スタバ大好き病院勤めの人間。日々の出来事や事件を徒然なるままに書いていくスタイル。Twitter:@gin3011

名前も忘れられない患者

人によっては二回目の3連休

もしくは10連休の中日

ただの平日

それぞれあるだろうが、なに食わぬ顔で今日も地球は回っている。

体重はとりあえず、2kgは落ちたので目標達成だ。あとはこの体重をキープする作業。










最近の話。

とある患者を看取った。

病院という環境なので人が亡くなることに大きな驚きはない。
だが、驚かないからいいというものではない。

人が死ぬのなんてもう慣れちゃったよ〜

とベテランぶる医療職が自分は大嫌いだ。






人間には色んな最期がある。



病状の急激な悪化で5分と持たず亡くなってしまう人



濃厚治療の末、消える前のロウソクのように命を削り亡くなっていく人



患者一人一人にエピソードがある。




最近看取ったその人は、

点滴も何もしたくない
迎えに来るのをただただ待ちたい

という考えの人だった。

年齢が高齢ということもあり、本人の意向は尊重され痛みも苦しみも無く、体も綺麗なまま家族に見守られ眠るように亡くなられた。

目も見えなくなり耳しか聞こえない状態だったが、自分のことを認識してくれた。
ありがたい話だ。
少し報われた気がする。



この方は最期に家族がいてくれた訳だが、家族が看取りに間に合わないことも多いし、何より最初から来る気のないパターンもある。






人の最期に立ち会う時にいつも思うのは


どんなに偉く、社会的地位を持っていても最期に看取ってくれる人がいないのは心の底から寂しいことだ。

過去にそういう人もいた。



逆のパターンもあった。



裕福な患者ではなかったし、人に慕われるタイプでもなかったかもしれないが、親の最期には息子娘、孫まで集まり、みんなに見送られた人もいる。
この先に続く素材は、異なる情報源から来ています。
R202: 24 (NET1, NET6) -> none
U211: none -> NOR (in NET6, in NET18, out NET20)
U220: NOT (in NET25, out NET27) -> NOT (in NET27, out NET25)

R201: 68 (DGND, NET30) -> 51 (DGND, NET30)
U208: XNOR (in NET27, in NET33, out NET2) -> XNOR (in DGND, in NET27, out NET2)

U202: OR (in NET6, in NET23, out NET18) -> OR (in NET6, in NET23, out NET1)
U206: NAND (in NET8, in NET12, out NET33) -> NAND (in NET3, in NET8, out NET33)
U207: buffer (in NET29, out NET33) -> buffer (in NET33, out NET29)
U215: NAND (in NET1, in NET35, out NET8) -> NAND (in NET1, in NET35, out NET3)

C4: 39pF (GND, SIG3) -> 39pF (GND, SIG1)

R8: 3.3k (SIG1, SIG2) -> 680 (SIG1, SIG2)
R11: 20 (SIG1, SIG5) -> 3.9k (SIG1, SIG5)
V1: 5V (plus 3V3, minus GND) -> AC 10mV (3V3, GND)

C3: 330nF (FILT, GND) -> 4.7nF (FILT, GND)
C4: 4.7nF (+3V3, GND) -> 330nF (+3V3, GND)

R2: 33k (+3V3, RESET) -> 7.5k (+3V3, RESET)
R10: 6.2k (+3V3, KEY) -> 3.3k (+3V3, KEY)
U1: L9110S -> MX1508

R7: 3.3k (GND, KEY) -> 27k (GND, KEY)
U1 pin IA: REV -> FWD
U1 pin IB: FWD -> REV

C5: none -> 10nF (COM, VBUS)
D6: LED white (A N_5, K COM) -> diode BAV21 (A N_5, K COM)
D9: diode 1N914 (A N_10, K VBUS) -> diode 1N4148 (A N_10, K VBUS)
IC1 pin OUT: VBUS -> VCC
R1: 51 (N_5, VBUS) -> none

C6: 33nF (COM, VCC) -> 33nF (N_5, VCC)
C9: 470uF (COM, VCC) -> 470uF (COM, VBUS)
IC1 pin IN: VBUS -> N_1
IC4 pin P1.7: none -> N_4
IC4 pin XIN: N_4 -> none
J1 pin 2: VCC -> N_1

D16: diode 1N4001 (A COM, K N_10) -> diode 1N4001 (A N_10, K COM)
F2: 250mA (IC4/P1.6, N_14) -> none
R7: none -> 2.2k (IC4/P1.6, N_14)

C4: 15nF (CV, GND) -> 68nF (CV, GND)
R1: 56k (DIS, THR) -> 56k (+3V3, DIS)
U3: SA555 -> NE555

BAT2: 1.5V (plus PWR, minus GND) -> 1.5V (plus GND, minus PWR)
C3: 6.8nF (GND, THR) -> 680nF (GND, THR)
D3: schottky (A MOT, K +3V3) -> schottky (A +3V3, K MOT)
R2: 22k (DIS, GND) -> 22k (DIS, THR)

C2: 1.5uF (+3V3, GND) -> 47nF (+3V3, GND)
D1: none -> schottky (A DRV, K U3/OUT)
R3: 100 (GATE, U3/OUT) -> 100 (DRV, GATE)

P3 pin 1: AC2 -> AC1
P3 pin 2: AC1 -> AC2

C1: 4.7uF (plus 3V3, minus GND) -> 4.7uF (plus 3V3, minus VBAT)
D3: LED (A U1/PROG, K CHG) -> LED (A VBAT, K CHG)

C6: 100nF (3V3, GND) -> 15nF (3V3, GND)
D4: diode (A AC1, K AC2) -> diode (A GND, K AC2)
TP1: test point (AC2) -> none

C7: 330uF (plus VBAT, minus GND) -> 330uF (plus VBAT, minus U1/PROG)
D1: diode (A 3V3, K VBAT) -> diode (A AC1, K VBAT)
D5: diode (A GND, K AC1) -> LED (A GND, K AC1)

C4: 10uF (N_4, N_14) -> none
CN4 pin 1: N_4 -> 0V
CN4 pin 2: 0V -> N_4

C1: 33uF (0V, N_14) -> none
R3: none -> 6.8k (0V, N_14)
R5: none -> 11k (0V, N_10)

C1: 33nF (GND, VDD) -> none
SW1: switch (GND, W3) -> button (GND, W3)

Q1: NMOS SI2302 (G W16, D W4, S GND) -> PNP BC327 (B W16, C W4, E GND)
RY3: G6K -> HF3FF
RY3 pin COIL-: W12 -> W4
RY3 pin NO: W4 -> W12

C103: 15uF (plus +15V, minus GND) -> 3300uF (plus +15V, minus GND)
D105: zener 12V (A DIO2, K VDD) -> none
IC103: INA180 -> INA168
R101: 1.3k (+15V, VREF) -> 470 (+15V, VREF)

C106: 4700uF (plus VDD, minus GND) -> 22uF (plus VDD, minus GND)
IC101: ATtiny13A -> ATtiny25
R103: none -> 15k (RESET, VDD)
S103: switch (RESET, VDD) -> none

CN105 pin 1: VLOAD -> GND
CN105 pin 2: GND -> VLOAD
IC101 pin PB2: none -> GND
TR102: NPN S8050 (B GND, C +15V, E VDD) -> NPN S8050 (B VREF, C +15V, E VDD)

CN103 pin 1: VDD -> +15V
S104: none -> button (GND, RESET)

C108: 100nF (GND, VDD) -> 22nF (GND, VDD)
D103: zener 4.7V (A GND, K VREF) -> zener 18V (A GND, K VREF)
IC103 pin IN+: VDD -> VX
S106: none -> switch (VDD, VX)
その人の歩んできた人生が最期に現れるのだと常々思う。







自分は医療の現場に立つ様になってから、両親の最期について話し合ったことがある。



命の選択を迫られた時、


あらゆる治療をして生き残るのか


それとも加療せずに最期を迎えるのか


医療的にはまだまだ50.60代は若いカテゴリだが、両親とこういう話はしっかりとしておいた方がいい。

死は突然やってくる。

最期の言葉を伝える時間もくれない。




自分はここ数年、実家に帰った時や懐かしい友人に会った時、別れ際に必ず握手をして帰る。

これが最期かもしれない

という思いを込めて。
会ったことに後悔のないように。



最後の幻想を描いているゲーム10作目にも似たような名言がある。




ま、自分は割と真面目に思っているわけだ。

今日会えた人と明日同じように会えるとは限らない。
遠くに住んでいる人なら尚更だ。
もちろん次もまた会いたいし、会えるとも思っている。
それとこれとは別の感情だ。



会いたい人には会える時に

最近は強く思う。


亡くなってから会いにくる家族で後悔する人は少なくない。

あの時あっておけばよかった。。。

涙している人はたくさんいる。







自分はたくさんの方々を見送ってきた。

患者の名前は覚えてないが、その場面場面は中々忘れることはできない。





しかし、名前も忘れられない患者が1人だけいる。
忘れる時はきっと医療の現場から離れた時だ。

あの時の後悔をずっと自分は引きづることだろう。でも、決して悪いことではない。
今は自分の原動力にしている。





後悔しない最期なんてきっとない。

だが、後悔の少ない最期を迎えさせてあげるのはこちらの仕事だ。
微力かもしれないが力になりたいと思う。

少し初心に帰った気分になった。
気を引き締めて1日を始めよう。


ではでは。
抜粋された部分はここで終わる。